McAbbie’s love for the arts extended beyond his restaurant’s décor—he also operated an art gallery within the restaurant, showcasing works by emerging Quebec artists, including Paul Vanier Beaulieu. Aspiring painters and sculptors worked as servers, using their wages to fund their studies in Europe. By the late 1940s, McAbbie even established a foundation supporting young artists at the École des Beaux-Arts de Montréal, a legacy that continued well after his death.


Expansion, with restraint
Business boomed, and by 1945, McAbbie embarked on an ambitious expansion. He purchased the neighbouring duplex, demolishing it to make way for a second turret and tripling the restaurant’s footprint. The new design, crafted by architect Charles Grenier, gave the restaurant the appearance of a rustic French manor house, stretching across much of the block between Saint-Hubert, Resther, and Saint-Grégoire.

But the post-war years brought change. The piglets, once allowed to wander the dining room freely, were now confined to their carts. The reason remains unknown—perhaps changing hygiene standards, or perhaps diners had grown less keen on finding a pig rooting under their table. Either way, the spectacle remained, just with more restraint.

Murder at the Lutin
The fantasy came crashing down in 1953 when McAbbie met a gruesome end. On the night of January 18, after closing up, he received a call from a customer claiming his wife had left her purse in the restaurant’s restroom. Trusting the caller, McAbbie unlocked the door—only to be ambushed by five robbers, four men and one woman, who believed the restaurant’s safe held $10,000 in cash.
The heist went sideways. The criminals, led by Gerald “Gerry” McKuhen, a known Montreal thief, panicked when McAbbie resisted. In the struggle, McAbbie was shot in the head but managed to survive long enough to describe his attackers to police before dying three days later in the hospital. The robbers got away with only $3,500—a far cry from their expectations.
Quick side note: McAbbie once flew to Africa, where he was the guest of Emperor Haile Selassie of Ethiopia, and later visited Dr. John Williamson, former Montrealer who now owns a fabulous diamond mine in East Africa. While there, he hunted hippopotamuses, lions, and water buffalo—heads of the animals were mounted in his living quarters above the restaurant.
That said, after the robbery when picked up in the foyer, he told police: “I was suspicious about these people, but I opened up anyway. I figured if I could handle a lion I could handle a robber.”

Montreal’s homicide squad launched an extensive manhunt, eventually tracking McKuhen to Texas, where he had assumed a new identity. He was arrested in 1954, along with his accomplices, including his girlfriend, Gertrude Servant, who dramatically escaped from Montreal’s Fullum Street women’s prison before being recaptured.
The trial in 1955 was sensational, dominating headlines and ending with McKuhen and two others sentenced to life in prison. Servant received 10 years.
The final curtain
Despite the tragedy, the restaurant carried on. In 1957, it was purchased by Jean-Louis Lévesque, a powerful businessman who also owned the Blue Bonnets racetrack. He attempted to modernize Au Lutin qui Bouffe, bringing in opera singers to perform while patrons dined, hoping to capture the spirit of Parisian cabarets. The restaurant also continued its commitment to the arts, hosting exhibitions and performances.
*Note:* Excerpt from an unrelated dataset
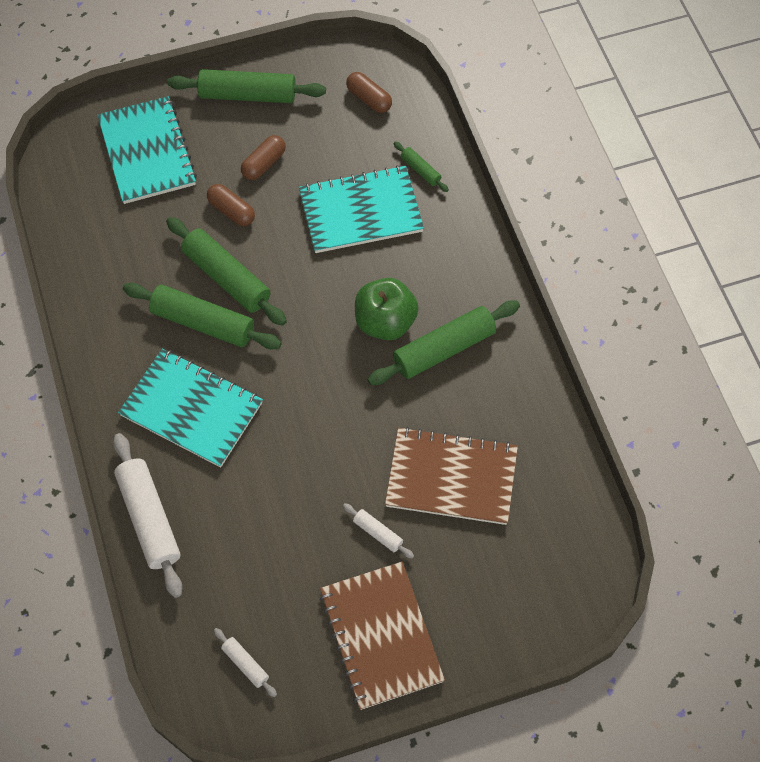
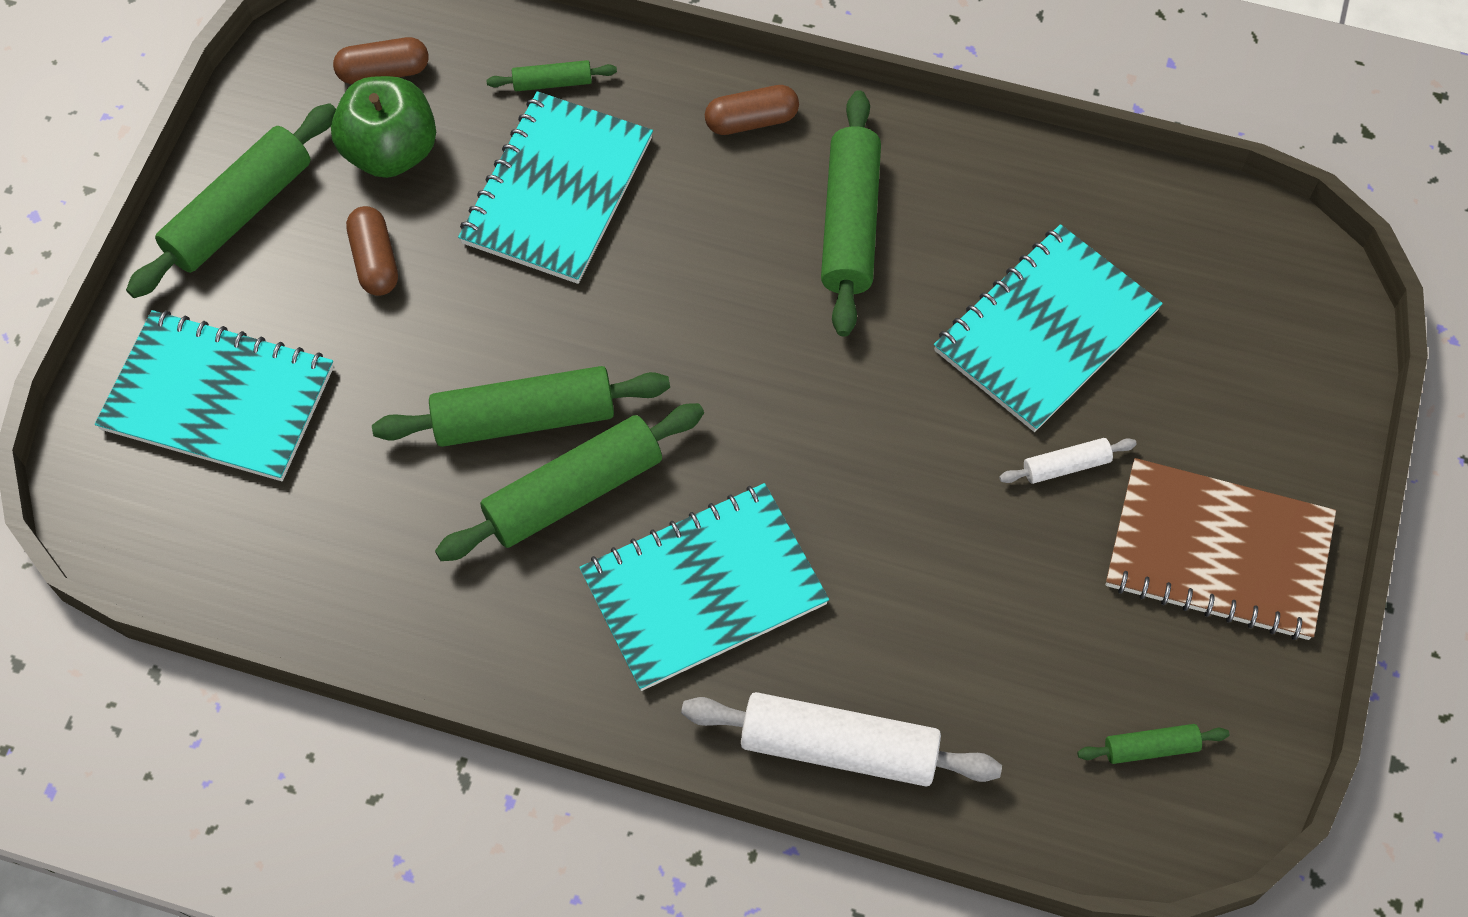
camera: 55 degrees left, 0 degrees up
(231, 211) = (418, 347): brown capsule -> brown capsule (751, 121)
(245, 664) = (1150, 748): white rolling pin -> green rolling pin
(385, 322) = (754, 266): green apple -> green apple (391, 152)
(451, 478) = (1046, 331): brown notebook -> turquoise notebook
But the magic was fading. By the 1970s, the once-beloved institution was struggling to maintain relevance. A 1971 Chicago Tribune article dismissed it as an overpriced tourist trap. The final blow came in September 1972, when a fire gutted the building, bringing an end to more than three decades of bizarre, theatrical dining.
Remarkably, both piglets inside the restaurant at the time survived the blaze.

The legacy
Today, there’s no trace of Au Lutin qui Bouffe—its former location is now home to a car dealership. But the legend lingers in the archives and in faded photographs tucked away in family albums. Those snapshots of diners cradling piglets serve as surreal reminders of a restaurant that blurred the line between the absurd and the elegant, a place where French cuisine, art, and pure spectacle collided under one roof.